{
  "opencollection": "1.0.0",
  "info": {
    "name": "Inferless API",
    "version": "1.0"
  },
  "request": {
    "auth": {
      "type": "bearer",
      "token": "{{bearerToken}}"
    }
  },
  "items": [
    {
      "info": {
        "name": "Inference",
        "type": "folder"
      },
      "items": [
        {
          "info": {
            "name": "Run inference against a deployed model.",
            "type": "http"
          },
          "http": {
            "method": "POST",
            "url": "https://m-xxxxxxxx.default.model-v1.inferless.com/v2/inference/{model_name}/infer",
            "body": {
              "type": "json",
              "data": "{\n  \"inputs\": [\n    {\n      \"name\": \"prompt\",\n      \"shape\": [1],\n      \"datatype\": \"BYTES\",\n      \"data\": [\"What is AI?\"]\n    }\n  ]\n}"
            }
          },
          "docs": "Posts a KServe v2 style inputs[] payload to the deployed model's auto-generated inference endpoint.

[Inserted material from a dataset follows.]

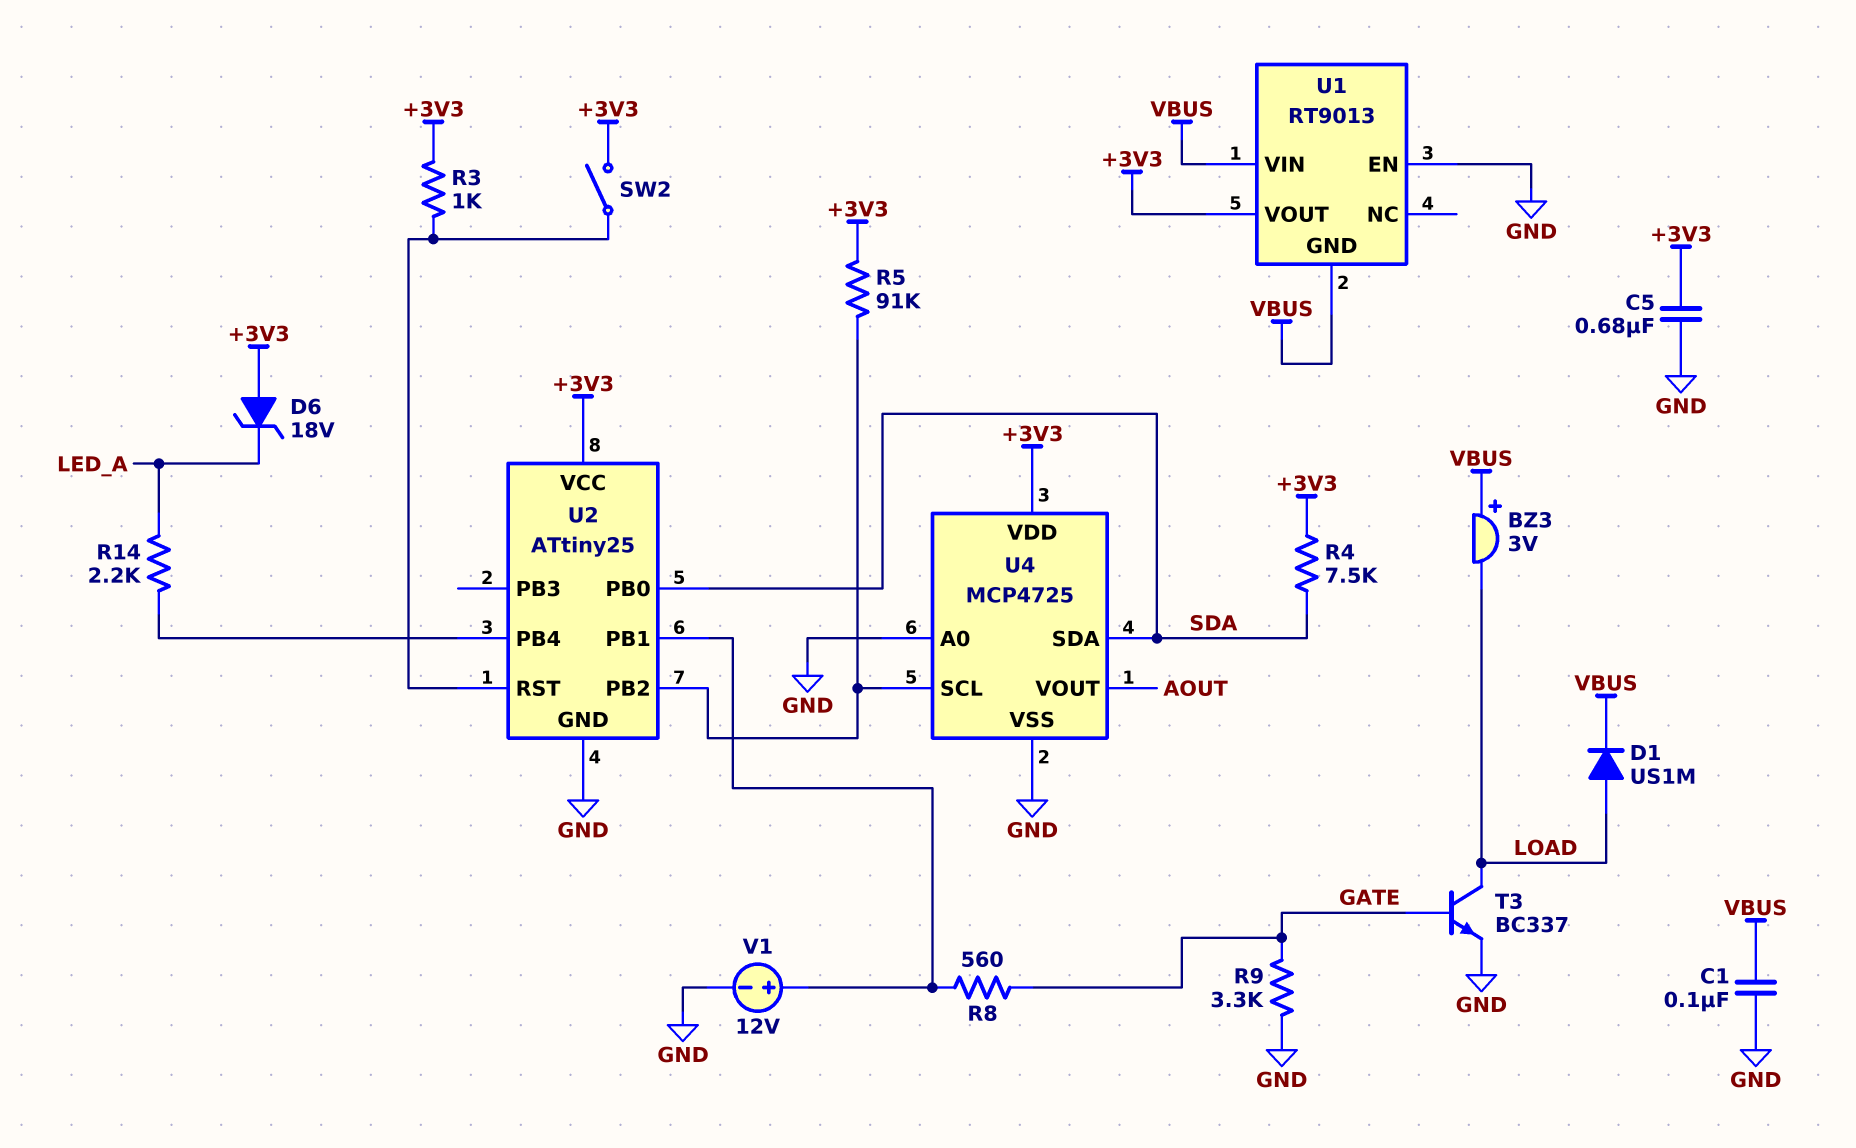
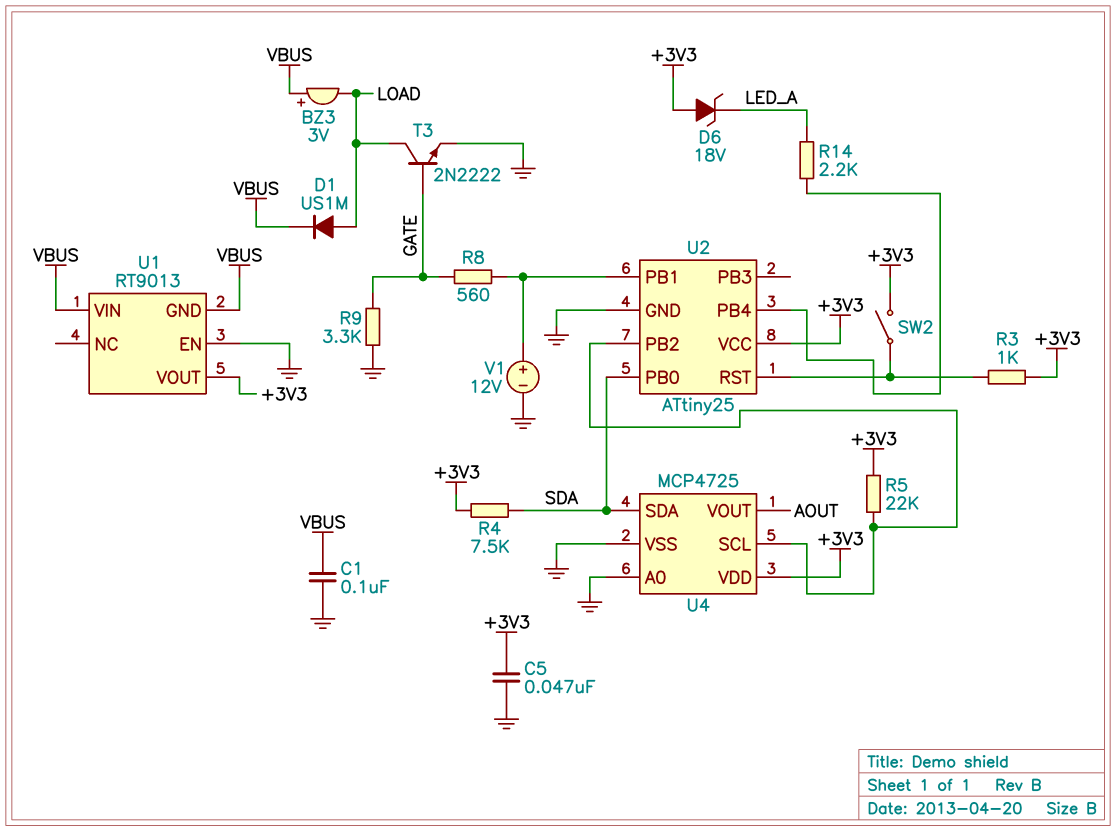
C5: 680nF (+3V3, GND) -> 47nF (+3V3, GND)
R5: 91k (+3V3, U2/PB2) -> 22k (+3V3, U2/PB2)
T3: NPN BC337 (B GATE, C LOAD, E GND) -> NPN 2N2222 (B GATE, C LOAD, E GND)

The host is generated per deployment and shown on the model's API page."
        }
      ]
    },
    {
      "info": {
        "name": "Model Management",
        "type": "folder"
      },
      "items": [
        {
          "info": {
            "name": "Update a model's autoscaling and machine settings.",
            "type": "http"
          },
          "http": {
            "method": "POST",
            "url": "https://api.inferless.com/rest/model/settings/update/",
            "body": {
              "type": "json",
              "data": "{\n  \"model_id\": \"<model-id>\",\n  \"data\": {\n    \"min_replica\": 0,\n    \"max_replica\": 2,\n    \"scale_down_delay\": 30,\n    \"inference_time\": 120,\n    \"is_dedicated\": false,\n    \"machine_type\": \"T4\",\n    \"container_concurrency\": 10,\n    \"is_input_output_enabled\": false\n  }\n}"
            }
          },
          "docs": "Updates min/max replicas, scale-down delay, inference timeout, dedicated flag, machine type, and container concurrency for a deployed model."
        },
        {
          "info": {
            "name": "Retrieve runtime logs for a deployed model.",
            "type": "http"
          },
          "http": {
            "method": "POST",
            "url": "https://api.inferless.com/rest/model/logs/get/",
            "body": {
              "type": "json",
              "data": "{\n  \"model_id\": \"<model-id>\",\n  \"time_from\": \"2026-06-19T00:00:00Z\",\n  \"time_to\": \"2026-06-20T00:00:00Z\",\n  \"is_less_logs\": false\n}"
            }
          },
          "docs": "Returns stdout/stderr log entries for a deployed model over a time range, with optional pagination via next_token."
        }
      ]
    }
  ]
}